Strength coaching is probably my fourth or fifth professional hat. Before that, I was an academic researcher for decades and in this capacity, I migrated from very basic fields (biochemistry/organic chemistry/molecular biology) and a background in evolutionary biology to more applied ones  (molecular parasitology, chemical ecology) to the philosophy and finally social and policy spectrum of “science making” (technology transfer, biopiracy, cancer research policy, etc).

It was years after I had resigned from my academic positions that I migrated (or rather added) to exercise science, started publishing about strength training and was finally asked to teach about strength training. After I had my license with the National Physical Education Council in Brazil to be professionally involved in strength training, I was hired as a coach.

It’s perfectly normal, then, that I’m still seen as mostly a consultant and researcher. Maybe that’s true and I’m a coach just as long as I am a source of advice.

I do get inquiries that are far from the regular strength coach routine and they are incredibly varied. Mostly, they are inquiries about complex technical issues that involve trust. One of them is muscle wasting in cancer.

I’m 56 yrs old and I have friends and family going all the way up to over 90 yrs old. That counts, too: it’s easier for a person to share a concern and ask questions pertaining to a condition highly associated with aging to an old person rather than to a young coach, researcher or even a physician. My 93 yr old mother, for example, is weary of young professionals. According to her, they are frequently “too eager” and that raises all her red flags.

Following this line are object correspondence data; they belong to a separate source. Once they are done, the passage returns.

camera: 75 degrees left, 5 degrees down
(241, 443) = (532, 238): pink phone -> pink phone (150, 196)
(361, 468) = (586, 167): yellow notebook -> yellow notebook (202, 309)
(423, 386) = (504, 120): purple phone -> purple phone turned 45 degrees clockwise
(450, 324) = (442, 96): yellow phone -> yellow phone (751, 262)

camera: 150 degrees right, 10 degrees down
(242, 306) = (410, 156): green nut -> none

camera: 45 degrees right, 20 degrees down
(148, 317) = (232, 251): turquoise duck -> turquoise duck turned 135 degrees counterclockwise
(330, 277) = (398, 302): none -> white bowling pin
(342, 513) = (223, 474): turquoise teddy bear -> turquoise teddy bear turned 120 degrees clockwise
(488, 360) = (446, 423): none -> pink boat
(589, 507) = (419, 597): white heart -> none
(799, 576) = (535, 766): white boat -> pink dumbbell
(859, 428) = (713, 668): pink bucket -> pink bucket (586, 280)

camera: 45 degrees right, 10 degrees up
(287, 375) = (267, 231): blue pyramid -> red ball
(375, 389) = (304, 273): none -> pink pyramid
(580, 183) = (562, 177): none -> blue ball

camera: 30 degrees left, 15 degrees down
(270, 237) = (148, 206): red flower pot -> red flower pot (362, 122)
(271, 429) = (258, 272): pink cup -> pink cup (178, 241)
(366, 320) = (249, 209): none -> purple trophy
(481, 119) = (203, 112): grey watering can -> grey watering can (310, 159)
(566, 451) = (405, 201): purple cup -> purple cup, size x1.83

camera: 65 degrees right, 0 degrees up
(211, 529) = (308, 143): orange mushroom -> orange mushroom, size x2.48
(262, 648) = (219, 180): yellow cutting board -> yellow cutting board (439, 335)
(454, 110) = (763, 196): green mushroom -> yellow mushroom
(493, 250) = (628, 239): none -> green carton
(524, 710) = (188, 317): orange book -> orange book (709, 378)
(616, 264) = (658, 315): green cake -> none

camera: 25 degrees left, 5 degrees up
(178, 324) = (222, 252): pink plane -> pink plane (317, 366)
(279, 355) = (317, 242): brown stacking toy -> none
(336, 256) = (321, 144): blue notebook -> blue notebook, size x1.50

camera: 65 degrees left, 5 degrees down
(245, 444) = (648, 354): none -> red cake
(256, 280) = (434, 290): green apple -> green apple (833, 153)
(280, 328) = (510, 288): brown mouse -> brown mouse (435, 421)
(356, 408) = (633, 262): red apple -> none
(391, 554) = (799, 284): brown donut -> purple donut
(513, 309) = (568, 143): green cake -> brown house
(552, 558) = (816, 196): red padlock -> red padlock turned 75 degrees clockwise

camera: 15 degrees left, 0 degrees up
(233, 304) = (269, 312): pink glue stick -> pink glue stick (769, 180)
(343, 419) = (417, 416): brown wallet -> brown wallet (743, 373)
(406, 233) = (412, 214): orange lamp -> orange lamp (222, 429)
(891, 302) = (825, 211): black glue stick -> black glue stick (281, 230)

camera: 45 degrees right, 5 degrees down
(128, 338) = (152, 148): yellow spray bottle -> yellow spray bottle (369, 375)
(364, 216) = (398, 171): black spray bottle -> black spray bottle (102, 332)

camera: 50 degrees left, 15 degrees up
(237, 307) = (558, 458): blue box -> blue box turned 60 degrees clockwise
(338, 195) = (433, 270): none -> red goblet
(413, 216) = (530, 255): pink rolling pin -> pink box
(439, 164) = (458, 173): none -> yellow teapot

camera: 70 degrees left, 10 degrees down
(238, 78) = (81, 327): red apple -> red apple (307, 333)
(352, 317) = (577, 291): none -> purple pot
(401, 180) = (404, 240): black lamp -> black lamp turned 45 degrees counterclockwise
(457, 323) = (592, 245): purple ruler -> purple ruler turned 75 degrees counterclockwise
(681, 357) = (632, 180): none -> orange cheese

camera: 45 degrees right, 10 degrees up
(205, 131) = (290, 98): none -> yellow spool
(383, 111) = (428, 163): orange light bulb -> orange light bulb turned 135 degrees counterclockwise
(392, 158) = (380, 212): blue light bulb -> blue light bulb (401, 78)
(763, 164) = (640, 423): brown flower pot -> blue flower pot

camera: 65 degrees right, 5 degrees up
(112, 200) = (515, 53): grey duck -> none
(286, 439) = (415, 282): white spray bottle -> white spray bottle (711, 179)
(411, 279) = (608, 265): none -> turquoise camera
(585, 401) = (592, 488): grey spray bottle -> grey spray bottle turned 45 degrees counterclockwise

I believe I’ve been asked about muscle wasting and quality of life in cancer by over half a dozen patients who are still alive.  Most of them are prostate cancer patients, possibly because I published about this specific cancer.

The first thing I tell them is that I am a researcher and “not that kind of doctor” (I’m a Ph.D., not an MD) and my comments should be used as material to discuss with their physician. The part where I am self-sufficient to offer advice is only strength training.

On this respect, a disciplined, frequent, intense strength training program is their best choice to maintain muscle mass or minimize loss once they reach androgen deprivation therapy.

Some readings:

Effects of strength training on body composition, physical functioning, and quality of life in prostate cancer patients during androgen deprivation therapy

Exercise-oncology research: Past, present, and future

High-intensity strength training improves quality of life in cancer survivors

Resistance Training Reduces Disability in Prostate Cancer Survivors on Androgen Deprivation Therapy: Evidence From a Randomized Controlled Trial

They all have questions about pharmacological approaches to their condition. Here’s where everything I offer is a contribution to the doctor-patient conversation. There is class of drugs being developed, researched and currently under clinical trial or even beyond it called “Selective androgen receptor modulators” (SARMs). Since advanced-treatment cancer patients are being actively deprived of testosterone and DHT due to their cancer-stimulant effect over prostate cancer cells, usually testosterone is out of the question. Some studies suggest that SARMS may be beneficial to most cancer and cachexia patients but particularly useful to prostate cancer ones. They have  shown to improve muscle mass, some of them even have CNS protective activity among other effects. They also have side-effects, as almost everything.

Here are some recent studies:

Prevention of body weight loss and sarcopenia by a novel selective androgen receptor modulator in cancer cachexia models

Wasting away: How to treat cachexia and muscle wasting in chronic disease?

A novel selective androgen receptor modulator (SARM) MK-4541 exerts anti-androgenic activity in the prostate cancer xenograft R–3327G and anabolic activity on skeletal muscle mass & function in castrated mice

Selective androgen receptor modulators for the prevention and treatment of muscle wasting associated with cancer

Unlike intense strength training, which I do recommend, I do not recommend the use of any SARM. I do, however, encourage that the person consulting me takes my input to talk to their physician. Unfortunately, most physicians won’t consider reading the studies and if they do, their fear and caution will lead them to dismiss the option. Most physicians in the USA are afraid of disciplinary action from medical boards, insurance companies or other organisms that restrain their freedom of choice when it comes to patient treatment. They are also very scared of legal action from the patient in case anything goes wrong, even if it’s not their fault.

This is really sad and as someone who works with physicians outside the USA, I am sorry for this scenario. There is nothing I can do beyond offering information from the medical literature and other colleagues’ experiences.

Most of the advice I’ve offered recently as a “scientist-coach” has been sad. It’s my job, though. I will share other types of inquiry I get because I think it is important that readers know what kind of reality is the one people like me work in.